After clinching new monthly peaks beyond the 124.00 yardstick on Wednesday/Thursday, EUR/JPY has triggered a move lower which seems to have found contention just above 123,00 the figure.

EUR/JPY looks to risk trends for direction

EUR/JPY is extending further south the recent rejection from levels past the 124.00 mark earlier in the week.

The leg lower in the cross comes despite the persistent bid bias in the European currency, although the sharp sell-off in the greenback appears to be lending extra legs to the demand for the Japanese yen, which in turn keeps EUR/JPY under pressure.

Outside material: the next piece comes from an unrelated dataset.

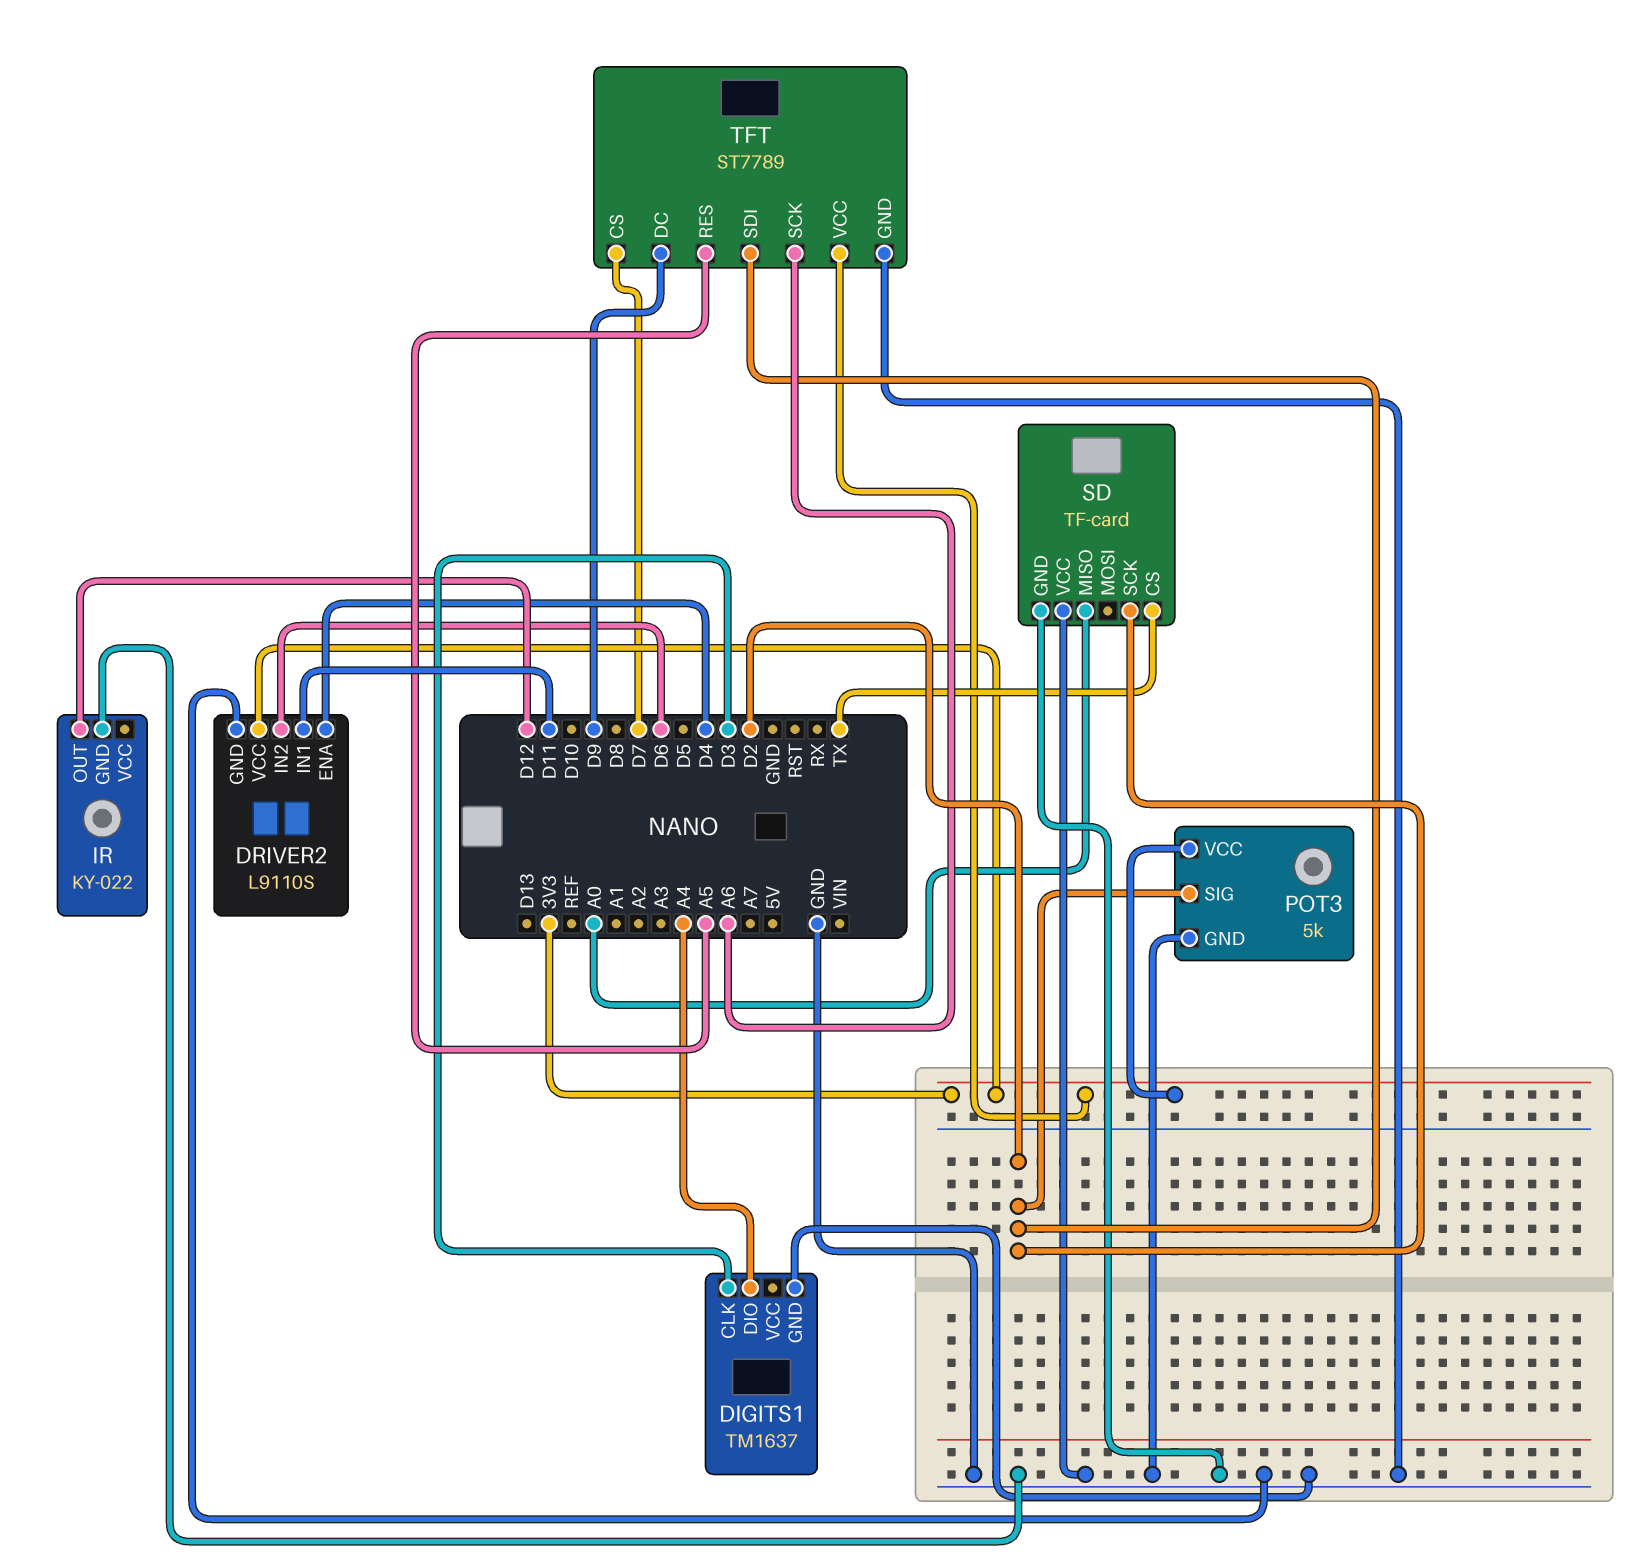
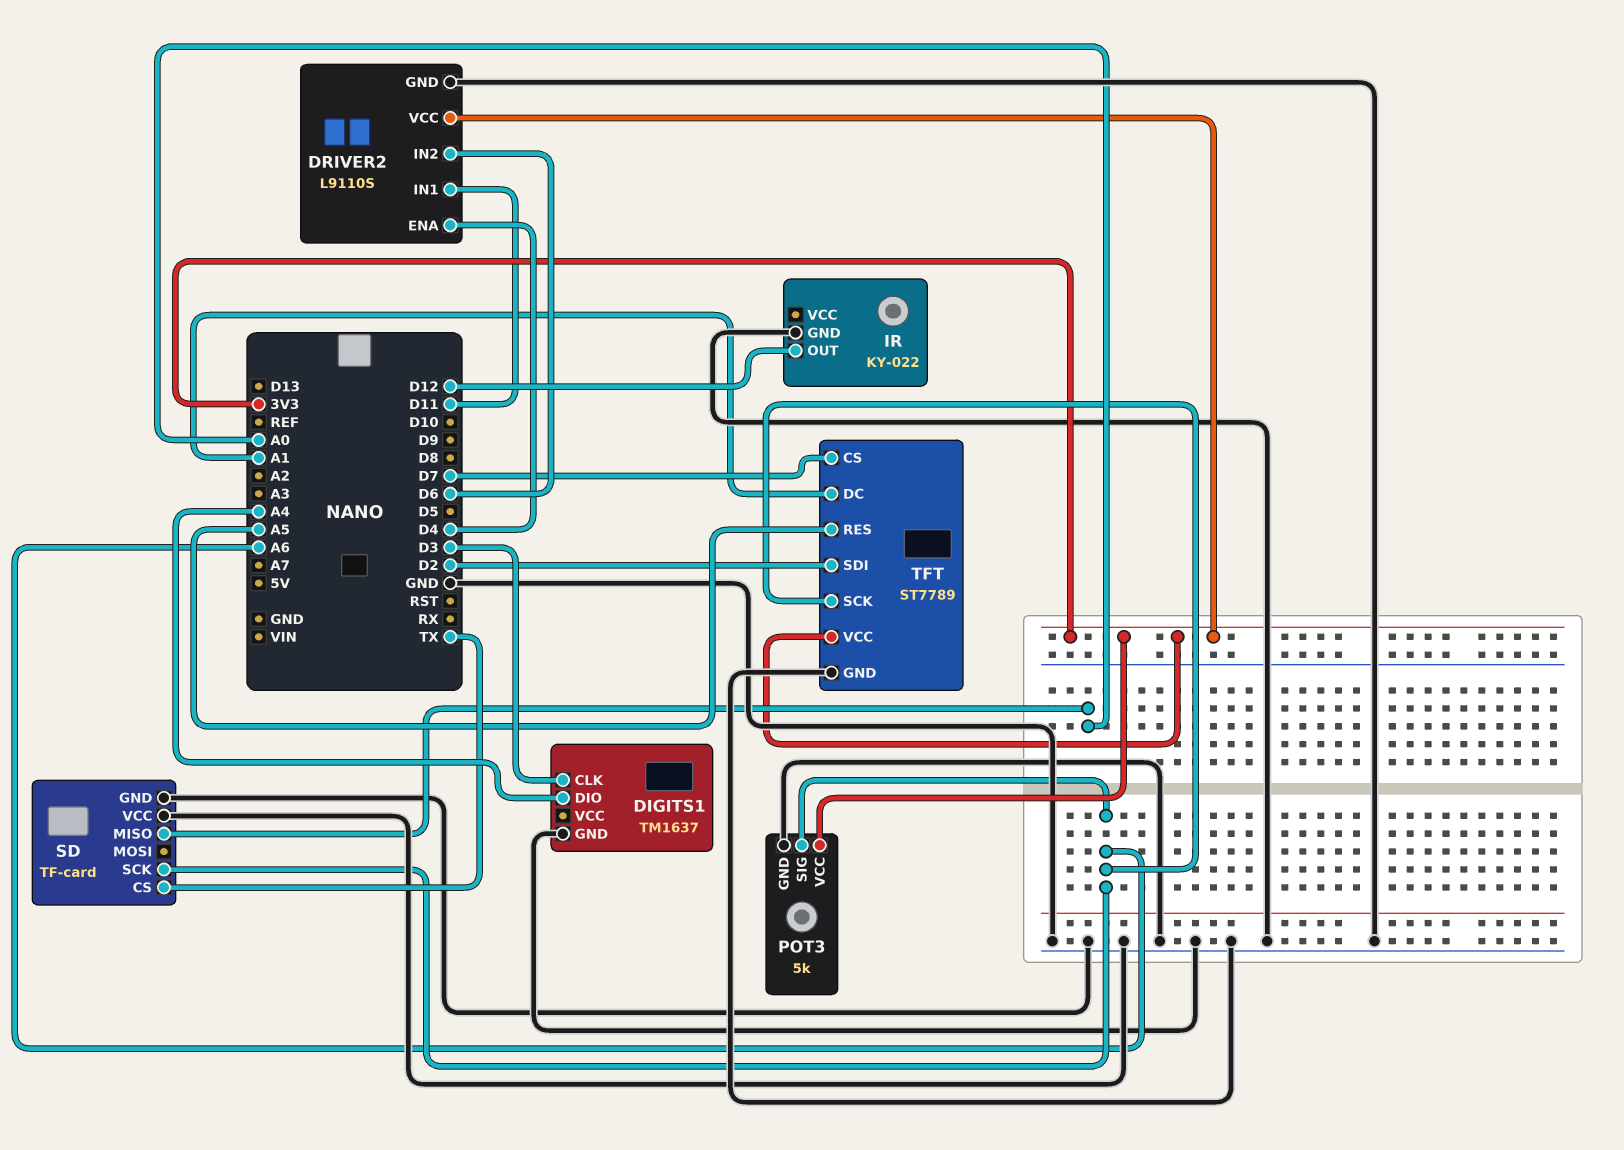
POT3 pin SIG: D2 -> A6
SD pin SCK: D2 -> A6
TFT pin DC: D9 -> A1

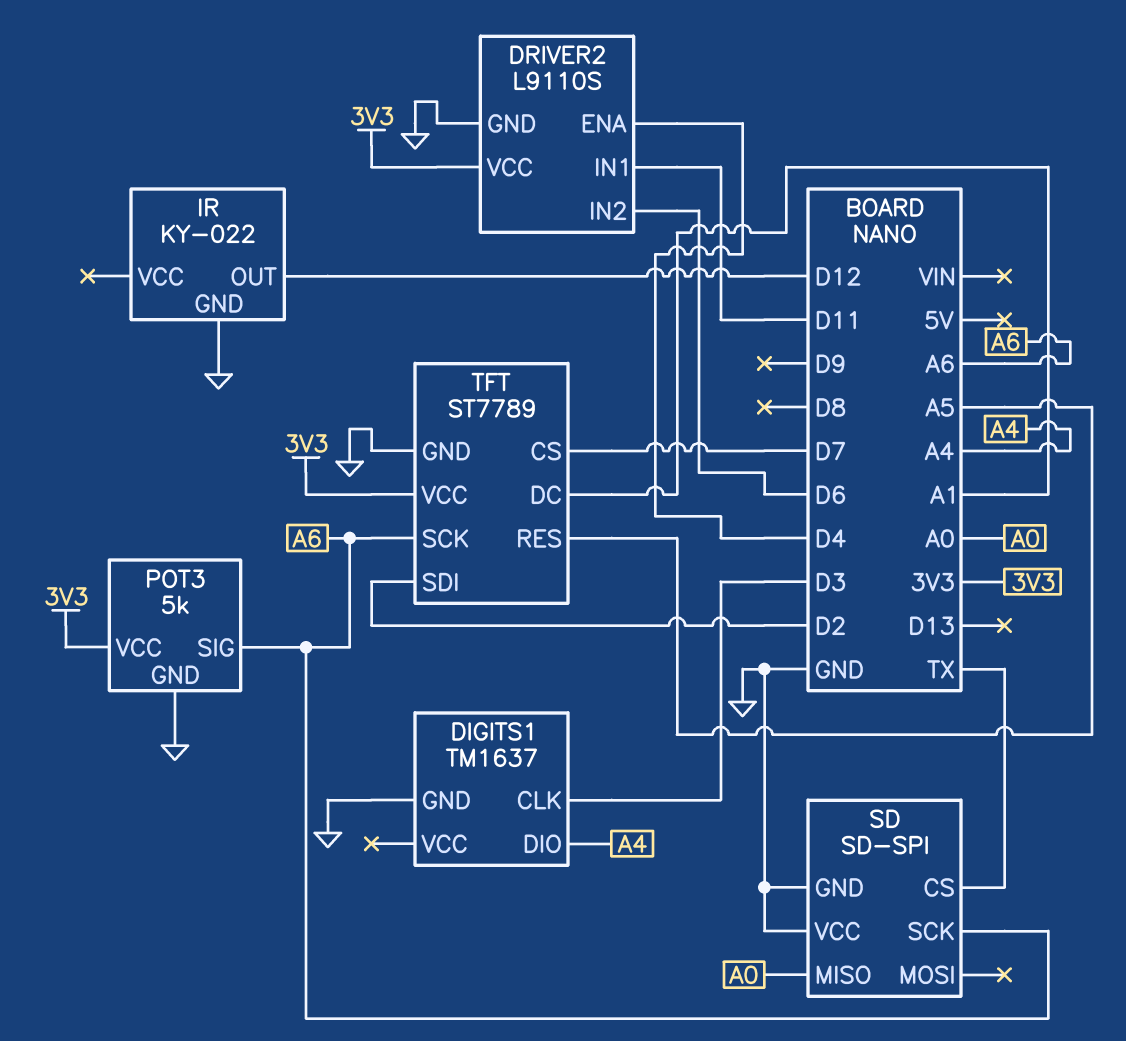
SD: TF-card -> SD-SPI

The leg lower also follows some technical correction if we consider the cross was navigating the overbought region in past sessions (as per the daily RSI).

In the docket, flash prints for manufacturing/services PMIs in the core Euroland surprised to the upside, adding to the idea that the recovery post-pandemic could have a more solid base.

In the US, Markit will also publish its flash PMI gauges followed by New Home Sales for the month of June.

EUR/JPY relevant levels

At the moment the cross is losing 0.67% at 123.08 and a drop below 122.87 (monthly high Jan.16) would expose 121.14 (monthly high Mar.25) and then 119.91 (200-day SMA). On the flip side, the next up barrier is located at 124.43 (2020 high Jun.5) followed by 126.80 (monthly high Apr.17 2019) and finally 127.50 (2019 high Mar.1).